HAEGUE YANG: LEAP YEAR
HAPPENINGText: Victor Moreno
Located where the river Thames bends north to east, before it reaches Shakesperare’s Globe, Tate Modern and Borough Market, stands the impressive, brutalist architectural complex designed by Norman Engelback back in the swinging sixties, the heart of London’s cultural life, namely: the South Bank Center. The gray concrete interlocking blocks which include British Film Institute, The National Theatre, The Royal Festival Hall, Purcell Room, and Hayward Gallery, which presents South Korea artist’s Haegue Yang ( b. 1971) Leap Year, her solo exhibition between 9 October 2024 and 5 January 2025, comprising multisensory installations and sculptures that interlace diverse histories, cultures, and traditions.
Installation view of Haegue Yang: Leap Year, 2024. Windy Terrace Beyond Reach, 2024. Photo: Mark Blower. Courtesy the artist and the Hayward Gallery.
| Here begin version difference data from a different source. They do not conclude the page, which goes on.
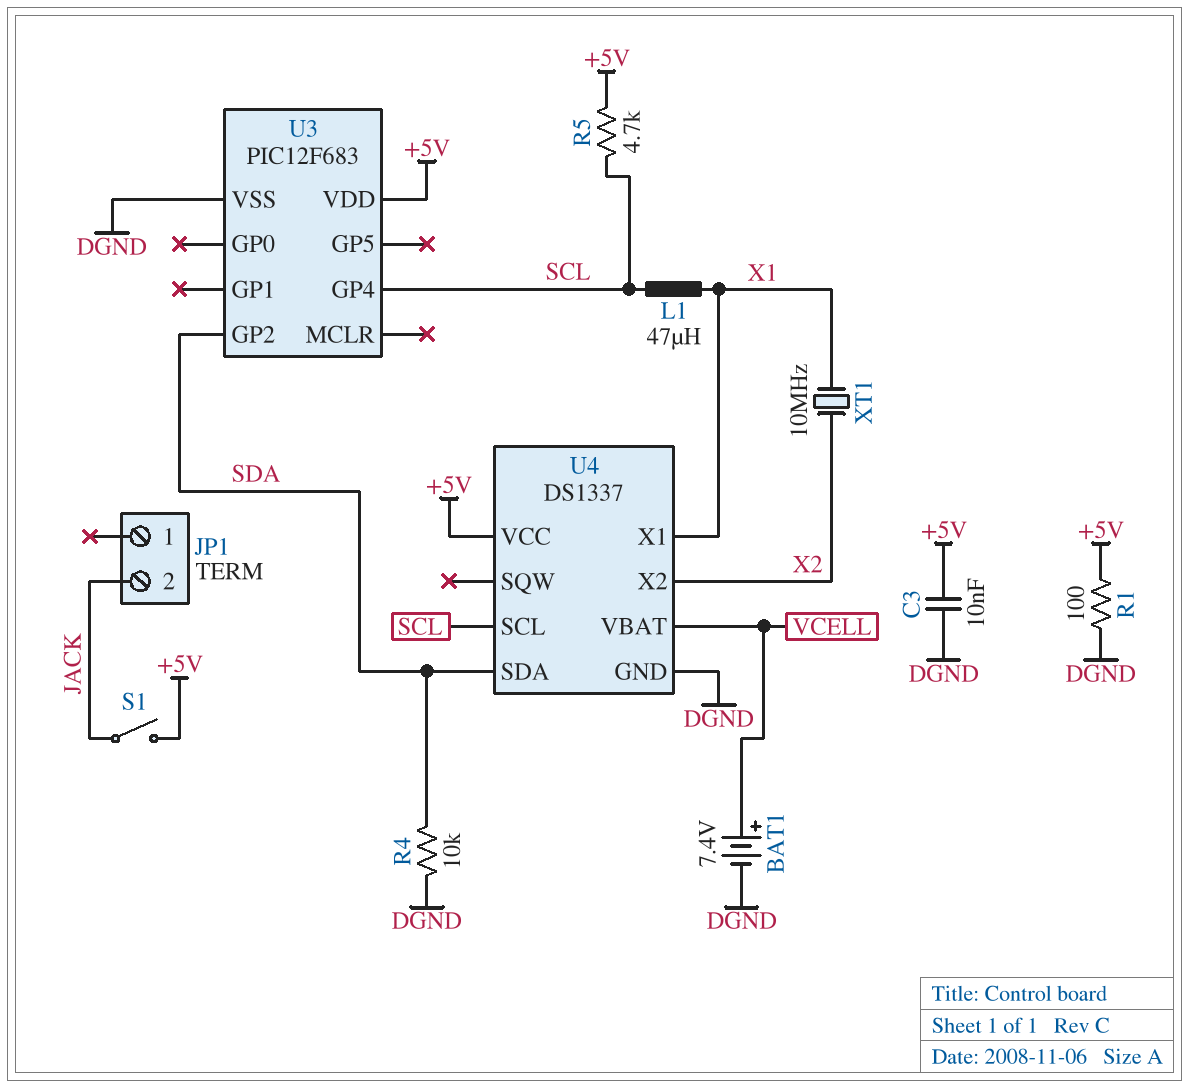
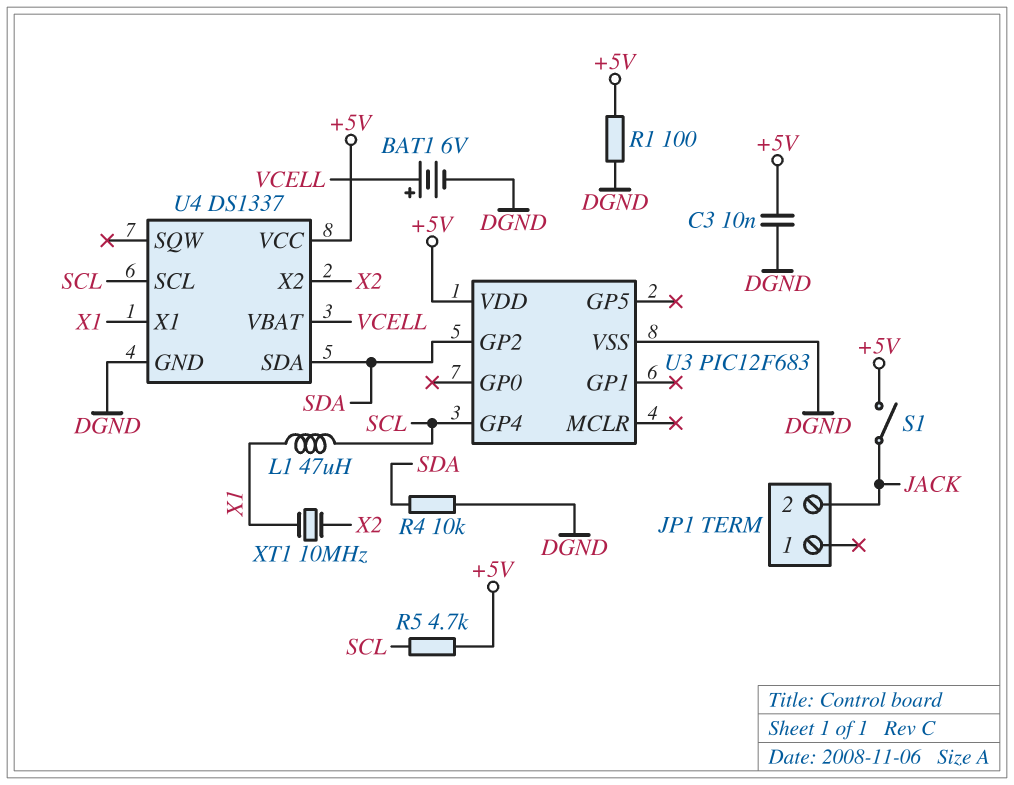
BAT1: 7.4V (plus VCELL, minus DGND) -> 6V (plus VCELL, minus DGND)

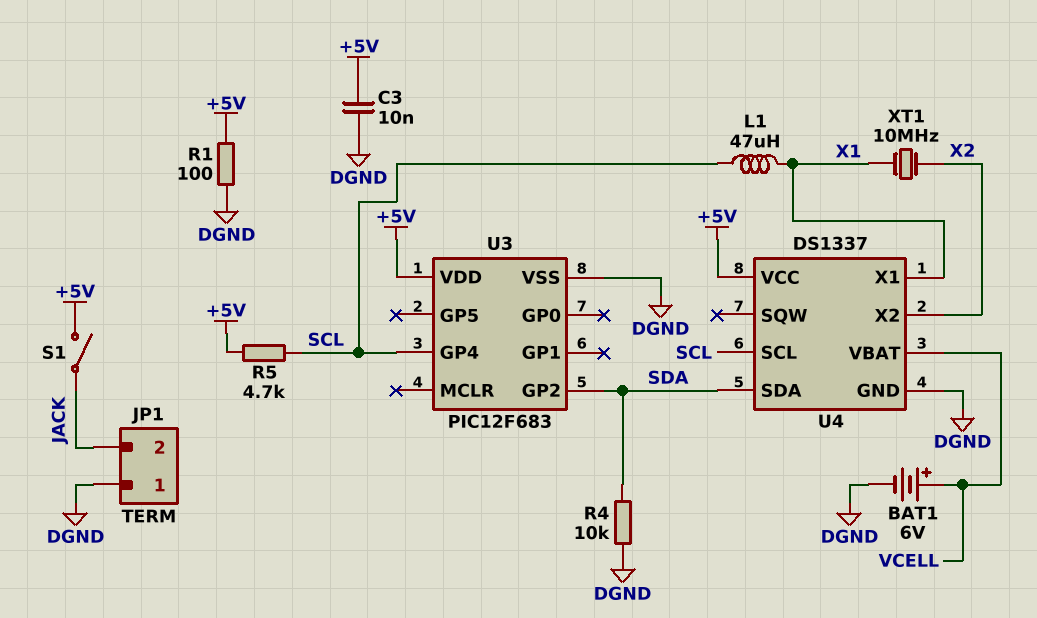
JP1 pin 1: none -> DGND

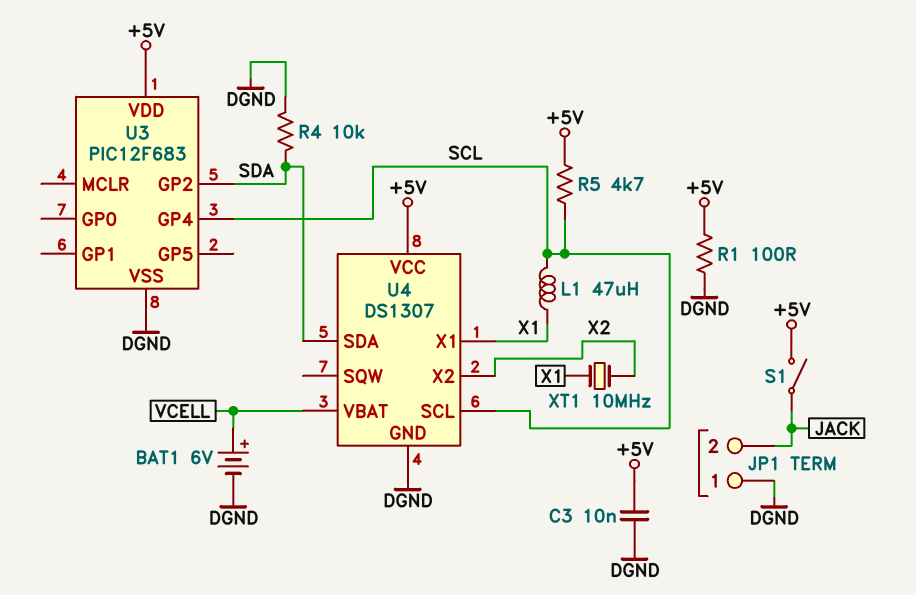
U4: DS1337 -> DS1307

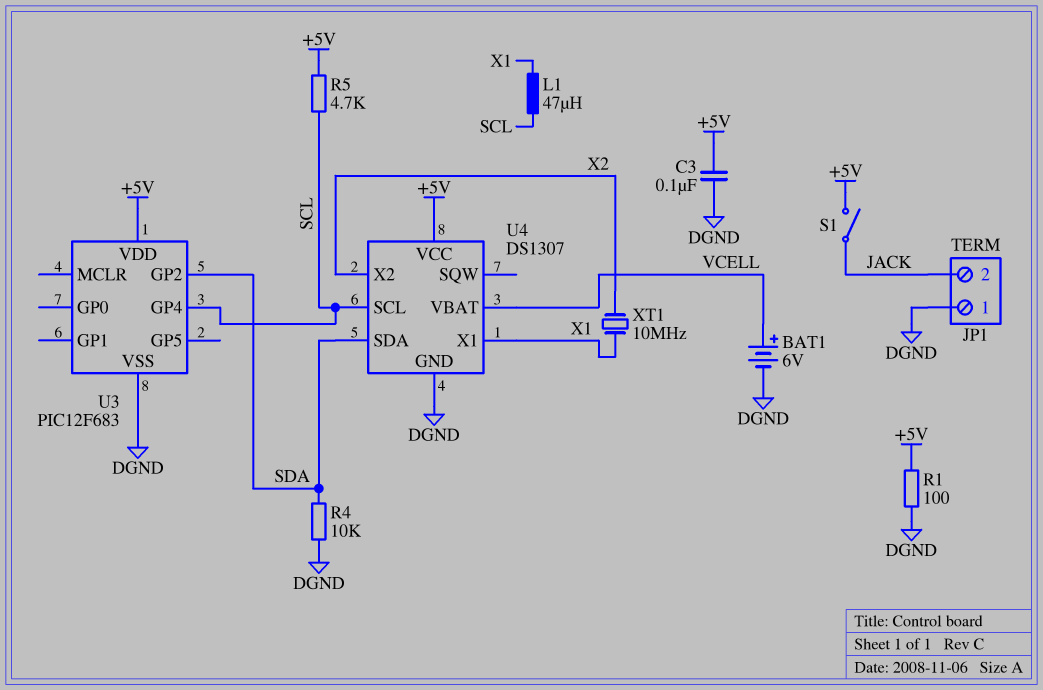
C3: 10nF (+5V, DGND) -> 100nF (+5V, DGND)

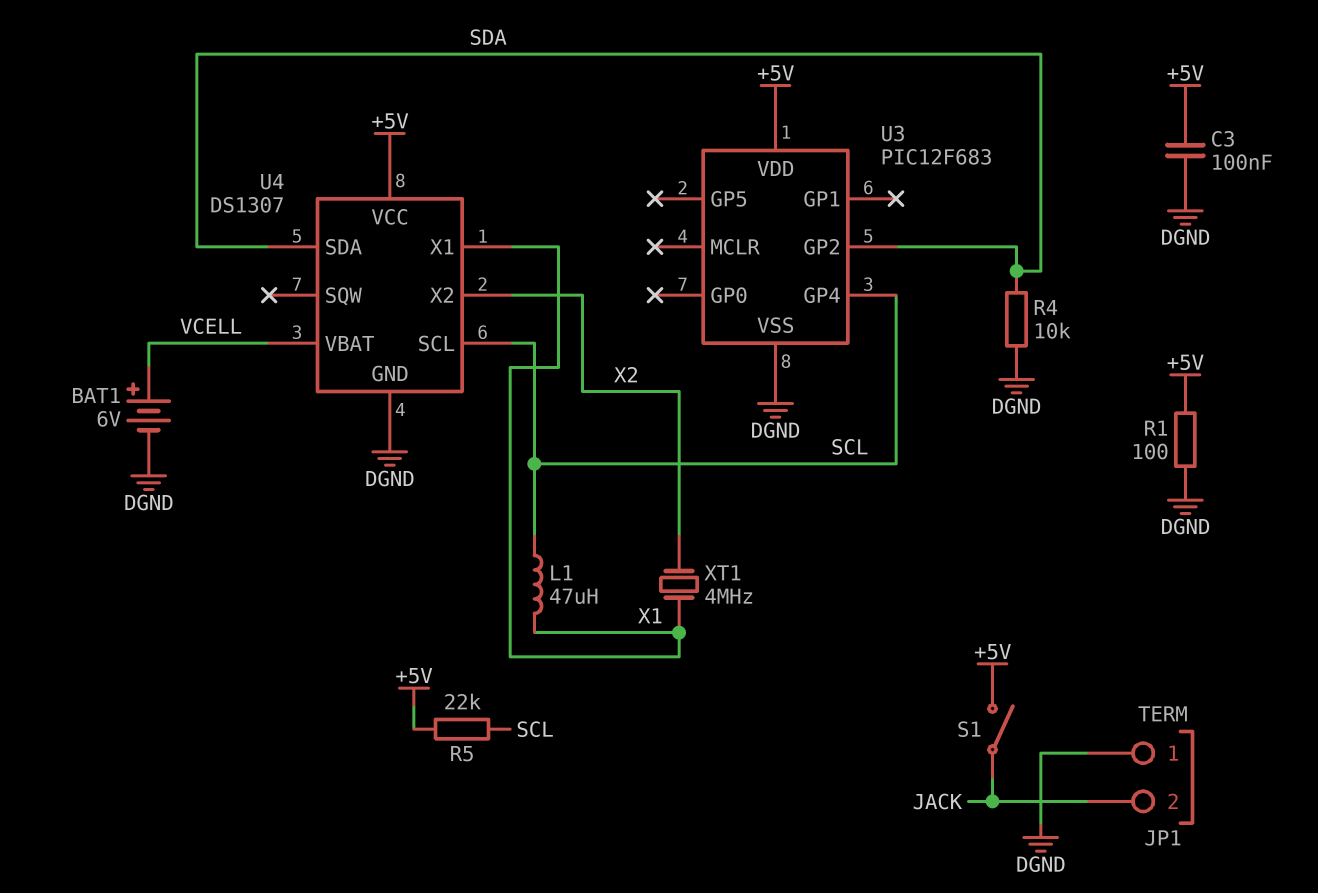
R5: 4.7k (+5V, SCL) -> 22k (+5V, SCL)
XT1: 10MHz (X1, X2) -> 4MHz (X1, X2)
Recognized as a leading artist of her generation, Haegue Yang creates innovative work that explores themes of cultural exchange, blends of modernism with folk traditions, and layers personal and political history. Her distinctive, captivating visual language encompasses a variety of media — from paper collages to theatrical performances and sculptural installations — and materials such as drying racks, light bulbs, Venetian blinds, nylon pom-poms, synthetic straw, bells, and lacquered graph paper. Straddling the line between kitsch and offbeat, her work transforms everyday objects into immersive, multisensory experiences. As Yang explains, “my artworks often have very long names with seemingly odd combinations of words that are hard even for me to memorize, whereas my exhibition titles are much simpler. This naming tradition mirrors my relationship to art-making versus exhibition-making. Art making is like weaving together a piece of complex, and therefore impossible to unweave, fabric, while exhibition making is like tailoring it into something comfortable to wear. Both acts are eager attempts towards perfection. For this survey show, I deliberately unfocused my eyes to obtain the hidden 3D vision of my own practice, which is a rare, perfect occurrence like a leap year.”
Installation view of Haegue Yang: Leap Year, 2024. Photo: Mark Blower. Courtesy the artist and the Hayward Gallery.
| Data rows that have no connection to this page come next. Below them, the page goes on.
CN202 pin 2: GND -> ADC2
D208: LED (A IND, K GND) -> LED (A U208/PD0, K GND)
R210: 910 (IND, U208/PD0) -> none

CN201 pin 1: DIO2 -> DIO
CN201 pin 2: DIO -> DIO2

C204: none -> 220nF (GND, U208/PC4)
This approach has developed into a unique and evolving visual language, one that blends diverse cultural influences. Leap Year features highlights from some of her most celebrated series, including Light Sculptures, Sonic Sculptures, The Intermediates, Dress Vehicles, Mesmerizing Mesh, and her Venetian blind installations. The artist’s wide-ranging observations of different aspects of society, politics, and cultural histories across the globe with her series of sculptures, installations and collages from the past three decades. The exhibition is organized into five thematic zones and features three major new commissions along with several new works, creating an immersive visual and sensory experience through installations, sculptures, collages, text, video, wallpaper, and sound. The various works presented here are meant to be experienced as a single journey, encouraging the blurring of themes and boundaries, and of the temporal and the spatial.
Installation view of Haegue Yang: Leap Year, 2024. Photo: Mark Blower. Courtesy the artist and the Hayward Gallery.
Beyond their offbeat aesthetic, Yang’s works delve into themes of cultural and identity exchange, juxtaposing folk and craft traditions with mass-produced and organic materials. Through this imaginative fusion, she weaves social, political, and cultural histories from around the world, bridging past and present in a visually captivating way. In fact, Yang’s interest in community and engagement first emerged through the documentary form. Over time, this approach became less narrative-driven, focusing instead on sensorial experiences. Her image-based works of the early 2000s are emblematic of her empathic gaze into urban life.